J.N.チェイニー&ジョナサン・P・ブレイジー
金子 浩 訳
人類も宇宙に進出し、多くの植民星で構成された連邦国家になっている未来。 人類はケンタウルス星人と呼称される招待不明のケンタウルス座方面から来た異星人と長い闘いを続けていた。 ケンタウルス星人は技術文明が人類より進んでいて、搭乗した強力なメカとの闘いは熾烈で、常に不足する兵員を確保するために、 微罪でも刑罰として徴兵されるという時代。 主人公も微罪で徴兵され、長期間の労務の兵役か短期間の最前線勤務の選択肢しかない状況で、 もっとも過酷な海兵隊の偵察戦闘部隊に配属され、そこで人間的にも成長しながら戦い続けるというミリタリーSF
ミリタリーSFといえばハインラインの『宇宙の戦士』が元祖で、この物語も親がちゃんとしていて、それなりの将来もちゃんとあったのに、 いやいやながら過酷な訓練と兵役の中成長するというところが似ている。 また、生物工学的に改変され、脳内に AI を入れているというガジェットはスコルジーの『老人と星』、アラン『真紅の戦場』とも似ているし、 懲罰としての兵役というところは『真紅の戦場』のアイデアともいえる。 また、戦闘のための改造によって、持病みたいなものを抱え込むことになるところは『超戦士コブラ』にも通じるところがある。

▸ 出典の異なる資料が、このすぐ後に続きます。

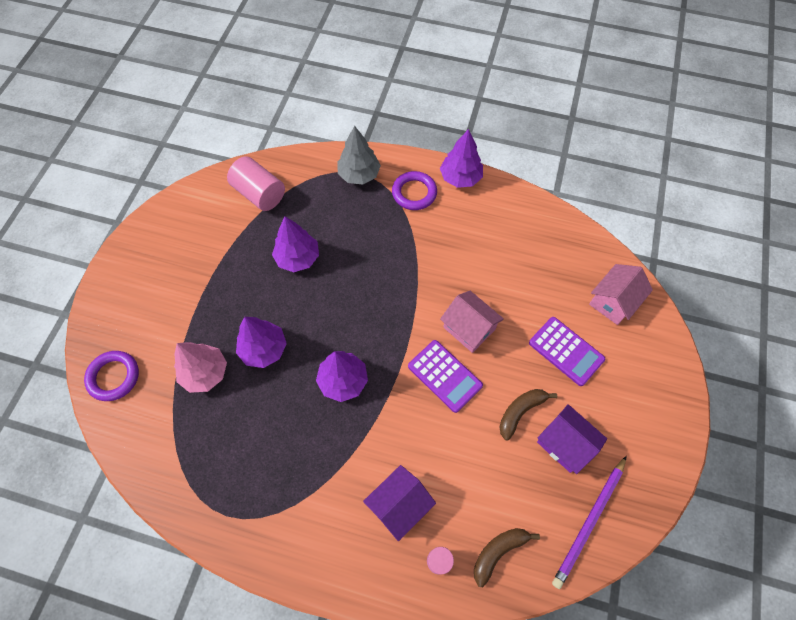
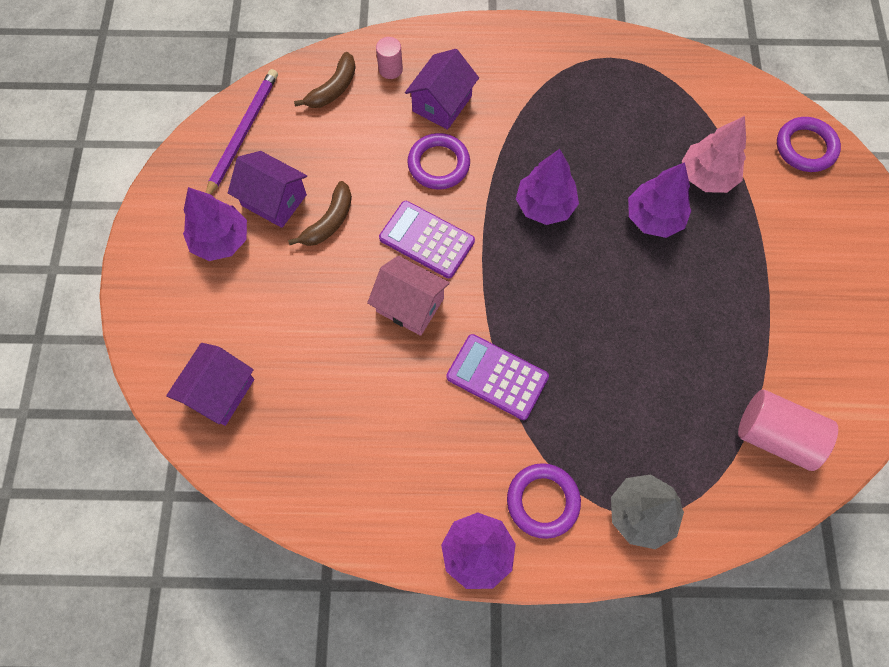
camera: 165 degrees right, 5 degrees up
(298, 258) = (669, 345): purple tree -> purple tree (221, 240)
(418, 441) = (438, 164): none -> purple ring
(566, 351) = (281, 306): purple calculator -> purple calculator (497, 377)
(613, 302) = (220, 391): pink house -> purple house

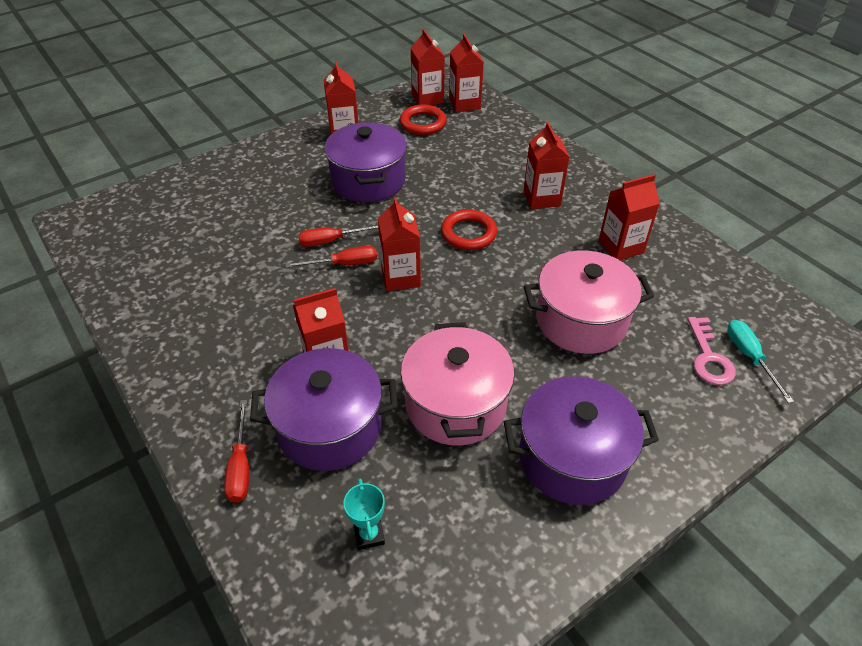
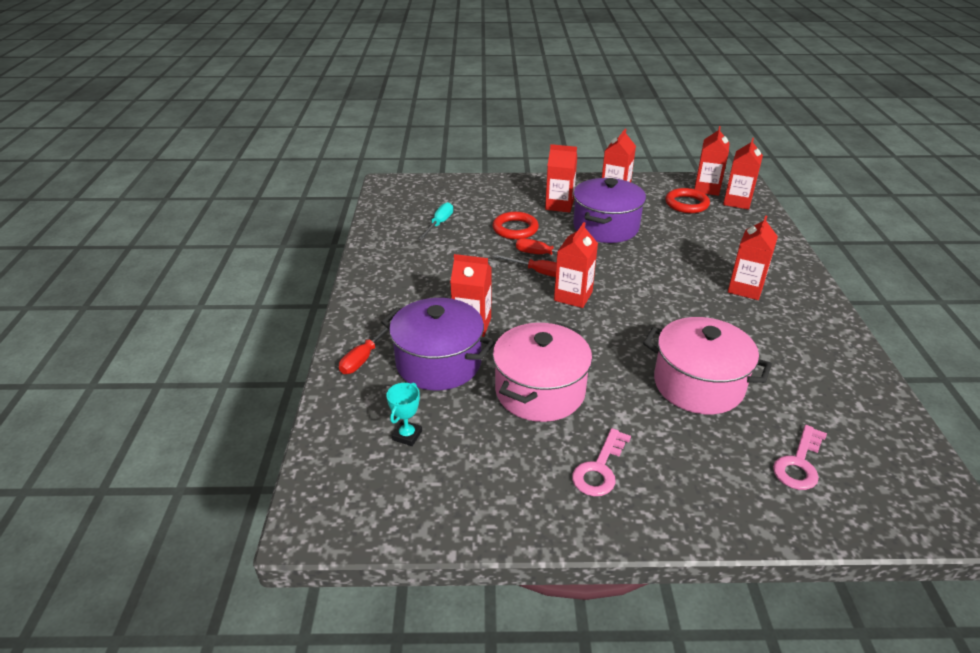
camera: 35 degrees right, 10 degrees down
(468, 233) = (655, 289): red ring -> red ring (515, 229)
(572, 458) = (599, 469): purple pot -> pink key
(621, 247) = (789, 350): red carton -> red carton (559, 205)
(749, 357) = (844, 483): turquoise screwdriver -> turquoise screwdriver (439, 224)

今作は完全に目新しいトリックというところはなく、過去の名作のいいアイデアを上手く取り入れているところは、マイナスではなく好感が持てる。 主人公がご都合主義的に強すぎることなく、まだまだこれからといういいところで終わったのも、 まだ未翻訳だが原作では 15 巻まで出ているのもよくわかるといったところ。
翻訳もとても読みやすく、読みつかれることなく一気によめたのが一番評価できるところ。